動物が突然の環境変化に対応するため、常識外れの能力を発揮するのにはいつも驚かされる。中には妊娠を一時止める「発生休止」という現象もあるそうだ
▼シカやネズミ、アザラシなど哺乳類の一部で、そんな自然の摂理に反するかのような生態が観察されるという。飢餓状態が長く続き授乳できない、気候が子育てに適さないといった過酷な状況に陥ると妊娠をいったん休止。母親の環境が良くなると再開される。根本的な仕組みはまだ詳しく分かっていないらしいが、野生の厳しい生存競争の中で生き残るには必要な能力なのだろう。遠い昔に野生を失った人間には縁のない能力と思っていたが、もしかするとそうでもないのかもしれない
▼厚生労働省が全国の妊娠届を緊急調査した結果、ことし4―7月の届け出件数が前年同期比11.4%減になっていたというのである。新型コロナウイルス感染拡大の不安が高まったことで、減った可能性があるという。生物学的でなく社会的に妊娠が抑制されたわけだ。21日の発表によると最も減少幅が大きかったのは5月の17.1%減。
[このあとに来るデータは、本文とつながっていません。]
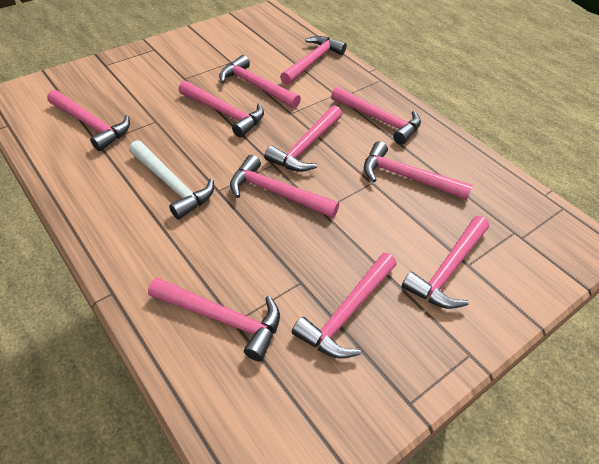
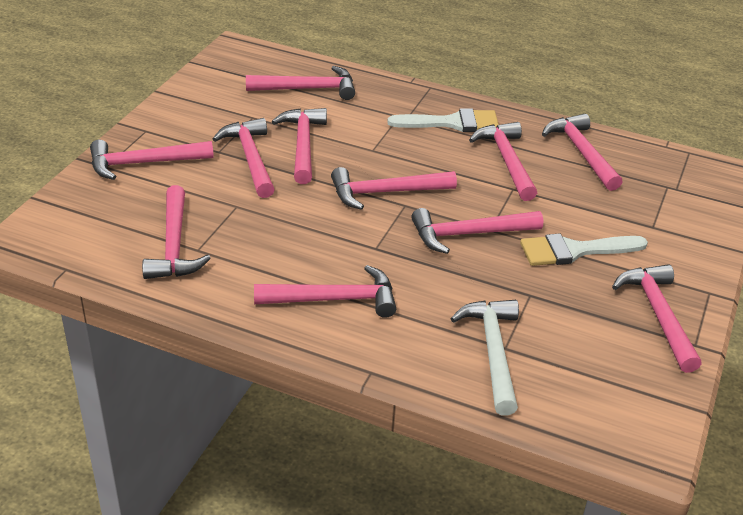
white brush: 0 -> 2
件数は4月から一貫して前年を下回っている。目に見えないウイルスと底知れぬ収入減がダブルで襲ってきたのでは、子育てに二の足を踏むのも無理はない。野生の勘が働いたということか
▼ただ、昨年90万人を割った出生数が来年は80万人にも届かないとの見方も出ているそうだ。少子高齢社会の日本にとっては泣き面に蜂である。このままでは将来に禍根を残す。一日も早く安心して産み育てられる環境を取り戻さなければ。